Report: Sweeping policy changes considered in 2017

Share

It’s nearly impossible to keep up with every possible state-level policy change in real time. With 50 states all attempting to find the right balance between utilities’ revenue needs and solar’s continued growth, tracking each state’s work is a full time job – one the North Carolina Clean EnergyTechnology Center (NCCETC) takes on in its quarterly 50 States of Solar report.

Last week, the NCCETC released its final 2017 report that analyzed 249 solar policy actions over the past 12 months (an average of nearly 21 actions per month). In news that should surprise anyone in the industry, the majority of the actions concerned increases in fixed rates, establishing higher minimum bills for consumers and developing community solar programs.

In total, 45 states plus the District of Columbia took actions,  but NCCTEC named the Top 10 most active states, which included:

  1. Nevada
  2. North Carolina
  3. New York
  4. Hawaii
  5. Maine
  6. Arizona
  7. New Hampshire
  8. Virginia
  9. Michigan
  10. Utah
Overall solar policy trends
  • Net billing is the new net metering

Many states are looking to move on from net metering and find new ways to compensate solar consumers for the excess electricity they export back to the grid. The NCCETC reports currently being examined and experimented with is net billing.

The format would still allow behind-the-metering consumption but, instead of making payments to solar consumers for exported electricity, the exports would be credited to consumers based on other rates.

Indiana, New York, Utah and the Jacksonville Electric Authority have already approved the move to net billing, and three other states are considering policy changes, including Arkansas, Louisiana and Michigan.

  • Diverse Credit Rate Approaches and Methodologies
What net billing necessitates is the evolution of compensation, which has little or no standardization throughout the states. Avoided cost and value-based crediting are the two most common calculations, but NCCETC says the methodologies vary widely.
  • Studies, studies and more studies

You knew an ever-increasing number of studies would be part of the decision making process, right? In what has been an ongoing trend, states are calling for more studies on what the best way forward to increase solar penetration is. The authors of the report wrote, “Legislatures in Michigan, Montana, and North Carolina enacted bills opening the door to net metering changes, but only after cost-benefit studies [Editor’s note: read “cost shift”] are conducted.

Other states like New Hampshire and Utah made small changes to DG compensation values and – you guessed it – initiated more studies before more changes are made.

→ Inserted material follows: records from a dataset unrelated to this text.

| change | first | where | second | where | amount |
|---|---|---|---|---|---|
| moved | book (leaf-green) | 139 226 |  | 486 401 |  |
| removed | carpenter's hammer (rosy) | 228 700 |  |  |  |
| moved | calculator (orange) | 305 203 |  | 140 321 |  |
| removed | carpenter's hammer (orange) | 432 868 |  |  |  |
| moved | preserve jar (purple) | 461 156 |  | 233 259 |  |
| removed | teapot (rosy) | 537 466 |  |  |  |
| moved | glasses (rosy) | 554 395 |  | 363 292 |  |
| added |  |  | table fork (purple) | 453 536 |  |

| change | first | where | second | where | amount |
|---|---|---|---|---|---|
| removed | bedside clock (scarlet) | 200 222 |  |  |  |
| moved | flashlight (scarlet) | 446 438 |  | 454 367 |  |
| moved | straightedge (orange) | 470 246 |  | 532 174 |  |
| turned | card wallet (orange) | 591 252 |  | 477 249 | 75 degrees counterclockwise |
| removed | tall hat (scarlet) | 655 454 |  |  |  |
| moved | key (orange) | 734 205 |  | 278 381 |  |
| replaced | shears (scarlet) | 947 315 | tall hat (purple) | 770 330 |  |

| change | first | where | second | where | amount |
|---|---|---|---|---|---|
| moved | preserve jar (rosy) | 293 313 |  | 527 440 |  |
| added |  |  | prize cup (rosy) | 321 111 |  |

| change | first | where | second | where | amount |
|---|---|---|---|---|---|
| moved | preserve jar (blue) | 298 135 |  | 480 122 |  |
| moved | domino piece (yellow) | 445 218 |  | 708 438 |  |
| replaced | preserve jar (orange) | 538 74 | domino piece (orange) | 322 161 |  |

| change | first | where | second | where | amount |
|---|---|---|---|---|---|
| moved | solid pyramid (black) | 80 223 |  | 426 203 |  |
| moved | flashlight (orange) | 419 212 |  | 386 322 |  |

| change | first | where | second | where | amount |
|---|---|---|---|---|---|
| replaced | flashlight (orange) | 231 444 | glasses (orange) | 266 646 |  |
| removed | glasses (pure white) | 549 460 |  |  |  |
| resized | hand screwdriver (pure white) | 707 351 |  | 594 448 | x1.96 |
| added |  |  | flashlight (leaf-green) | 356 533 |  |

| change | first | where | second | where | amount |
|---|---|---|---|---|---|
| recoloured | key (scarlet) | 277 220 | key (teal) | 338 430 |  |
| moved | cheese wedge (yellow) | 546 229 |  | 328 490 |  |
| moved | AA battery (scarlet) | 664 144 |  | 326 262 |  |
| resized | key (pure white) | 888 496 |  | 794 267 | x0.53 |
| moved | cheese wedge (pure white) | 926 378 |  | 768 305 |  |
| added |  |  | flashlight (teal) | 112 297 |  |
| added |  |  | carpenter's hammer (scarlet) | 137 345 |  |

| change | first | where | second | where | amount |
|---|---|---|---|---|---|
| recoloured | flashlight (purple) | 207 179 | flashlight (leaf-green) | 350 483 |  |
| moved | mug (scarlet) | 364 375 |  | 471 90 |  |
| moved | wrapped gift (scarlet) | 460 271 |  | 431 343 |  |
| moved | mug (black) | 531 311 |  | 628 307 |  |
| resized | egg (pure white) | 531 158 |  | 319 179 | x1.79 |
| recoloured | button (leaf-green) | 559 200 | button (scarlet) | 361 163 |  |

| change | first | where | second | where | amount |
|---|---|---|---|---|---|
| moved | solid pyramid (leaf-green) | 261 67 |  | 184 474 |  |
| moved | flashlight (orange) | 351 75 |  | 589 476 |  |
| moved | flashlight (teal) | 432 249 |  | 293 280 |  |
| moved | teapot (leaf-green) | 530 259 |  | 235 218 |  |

  • Community solar takes center stage
One of the fastest growing segments of the solar industry is community solar, and the NCCETC says states are starting to take notice. Twenty-one states took 30 actions last year, nearly doubling the number of states dealing with community solar in 2016. Virginia and North Carolina went the furthest, adopting new policies to encourage the segment’s development.
  • Fixed charges get more partial approval
Fixed-charge requests by utilities continued their three-year trend of growth, reaching 61 requests in 2017. Regulators made 44 decisions, granting partial increases in 57% of the cases. On average, the approved increases were 26% of the original request, and only six utilities received their full requested increases.